Im Rahmen einer wissenssoziologischen Diskursanalyse, die sich bei der Untersuchung von Diskursen insbesondere dafür interessiert, wie das in der Berichterstattung behandelte Ereignis problematisiert wird, welche Ursache-Wirkung-Zusammenhänge genannt werden, welche Personen oder Instanzen als zuständig und verantwortlich benannt werden oder welche Handlungsmöglichkeiten formuliert werden, wurden aus dem Zeitraum 9.9.2000 (Ermordung von Enver Simsek in Nürnberg) bis Anfang November 2011 insgesamt rund 300 Beiträge und 290 Bilder aus der deutsch- und türkischsprachigen Presse in Deutschland untersucht. Zudem wurden Interviews mit Journalist*innen geführt, die über die Morde berichtet hatten.

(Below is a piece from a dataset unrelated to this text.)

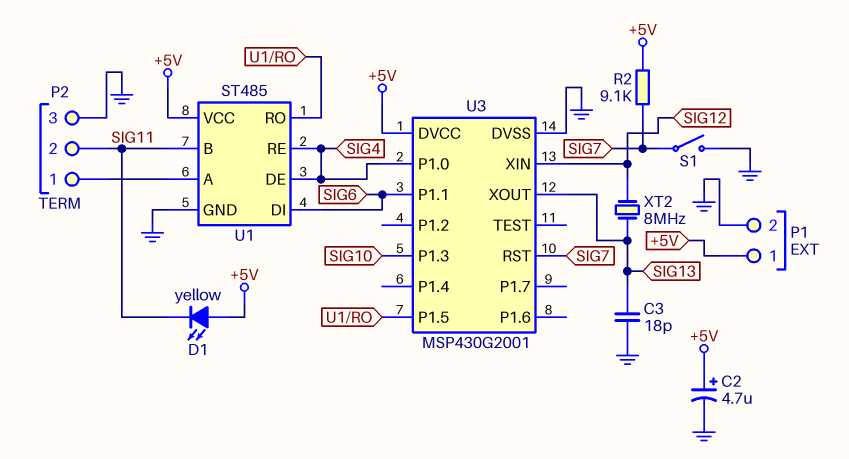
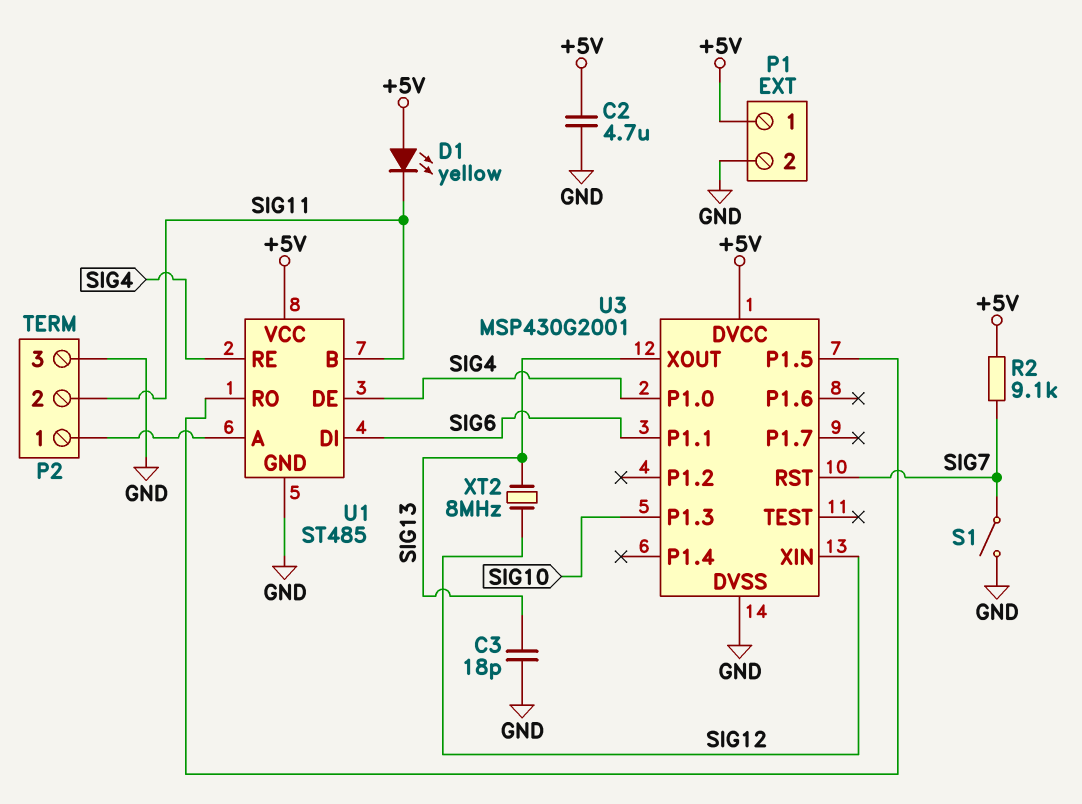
C2: 4.7uF (plus +5V, minus GND) -> 4.7uF (+5V, GND)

Die Berichterstattung war weitgehend durch Fremdheit und Ausgrenzung gegenüber den Opfern und ihren Angehörigen geprägt. Der Begriff des »Döner-Mordes« ist dabei lediglich eine besondere Zuspitzung. Aus vermuteten Verbindungen zur »Organisierten Kriminalität« wurden Tatsachenbehauptungen gemacht. Die Berichterstattung über die Mordserie machte in mehreren Fällen – häufig im Anschluss an polizeiliche Ermittlungsarbeit und deren mediale Vermittlung – sowohl das persönliche Umfeld als auch das imaginierte Kollektiv »der Türken« zu Komplizen der Täter. Dies kommt exemplarisch in einer vom SPIEGEL gebrauchten Formulierung („Die schwer durchdringbare Parallelwelt der Türken schützt die Killer.“) zum Ausdruck, die allerdings in eine Vielzahl von Thematisierungsweisen eingelassen ist, die vor dem Hintergrund der Mordserie einen engen Zusammenhang von Kriminalität und Migration herstellten.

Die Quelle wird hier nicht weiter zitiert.